Writing a MiniC-to-MSIL compiler in F# - Part 6 - Conclusion

Compiler entry point

Each blog post in this series has described one piece of the compiler pipeline. Specifically:

  • Part 2 described the lexer and parser. The entry point to this code is Parser.parse.
  • Part 3 described semantic analysis. The entry point is SemanticAnalysis.analyze.
  • Part 4 described building the intermediate representation. The entry point is the ILBuilder type and its BuildClass method.
  • Part 5 described code generation.
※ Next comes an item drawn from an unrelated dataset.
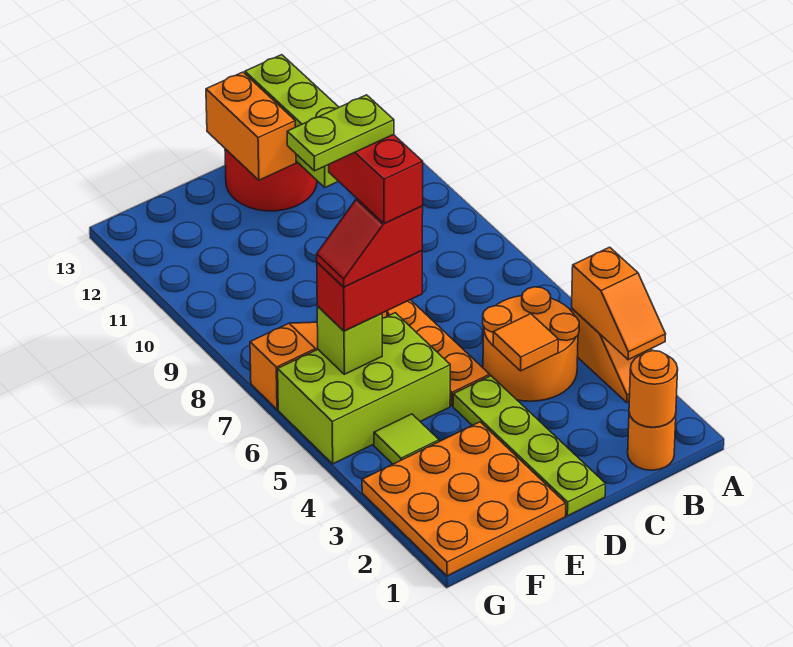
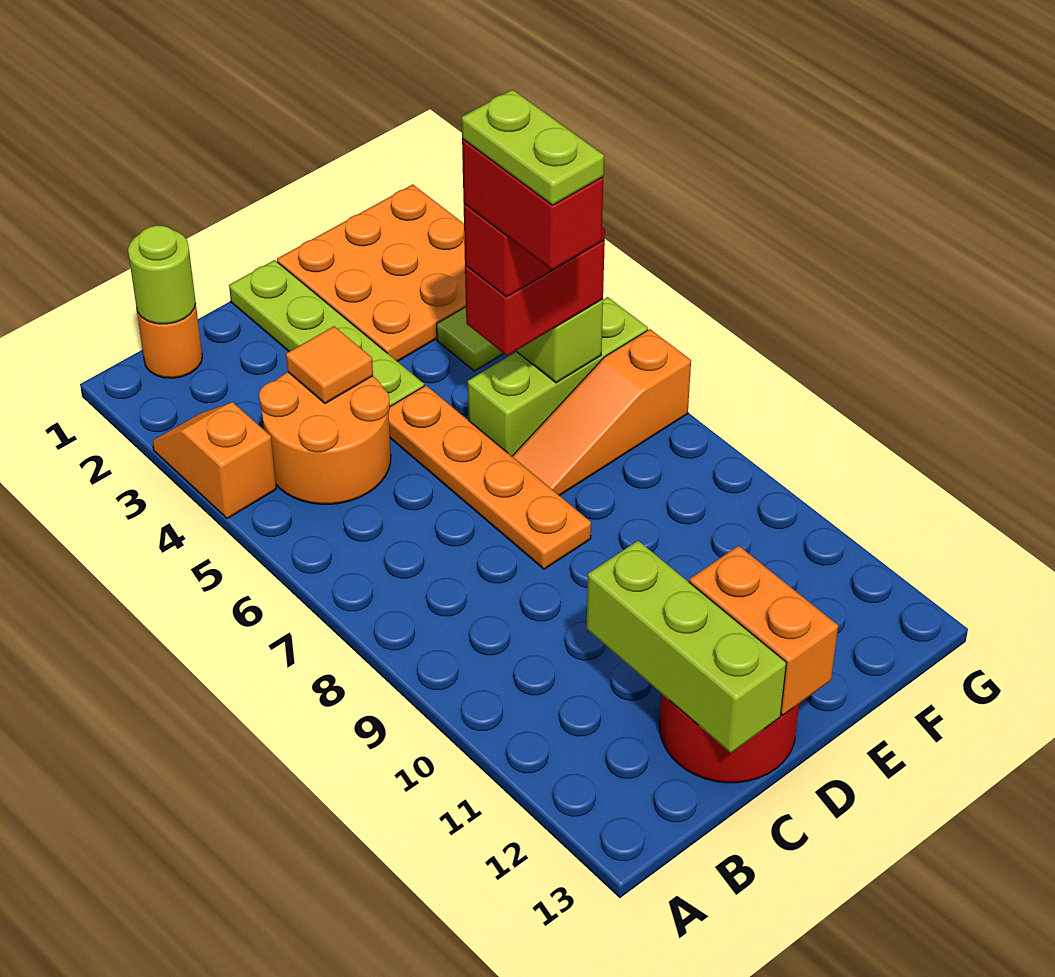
orange slope A3:A4 level 2 top 4 -> none
orange round brick B1 level 2 -> lime round brick B1 level 2
lime brick E5:G6 level 1 -> lime brick E6:G6 level 1
lime plate E7:F7 level 6 -> lime plate E6:E7 level 6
The entry point is the CodeGenerator type and its GenerateType method.

We can now bring all those pieces of the compiler pipeline together in the compile function, defined in Compiler.fs:

let compile (assemblyBuilder : AssemblyBuilder) code =
  let assemblyName = assemblyBuilder.GetName()
  let moduleBuilder = assemblyBuilder.DefineDynamicModule(assemblyName.Name, assemblyName.Name + ".exe", true)

  let program = Parser.parse code
  let semanticAnalysisResult = SemanticAnalysis.analyze program

  let ilBuilder = new ILBuilder(semanticAnalysisResult)
  let ilClass = ilBuilder.BuildClass program

  let codeGenerator = new CodeGenerator(moduleBuilder, ilClass, assemblyName.Name)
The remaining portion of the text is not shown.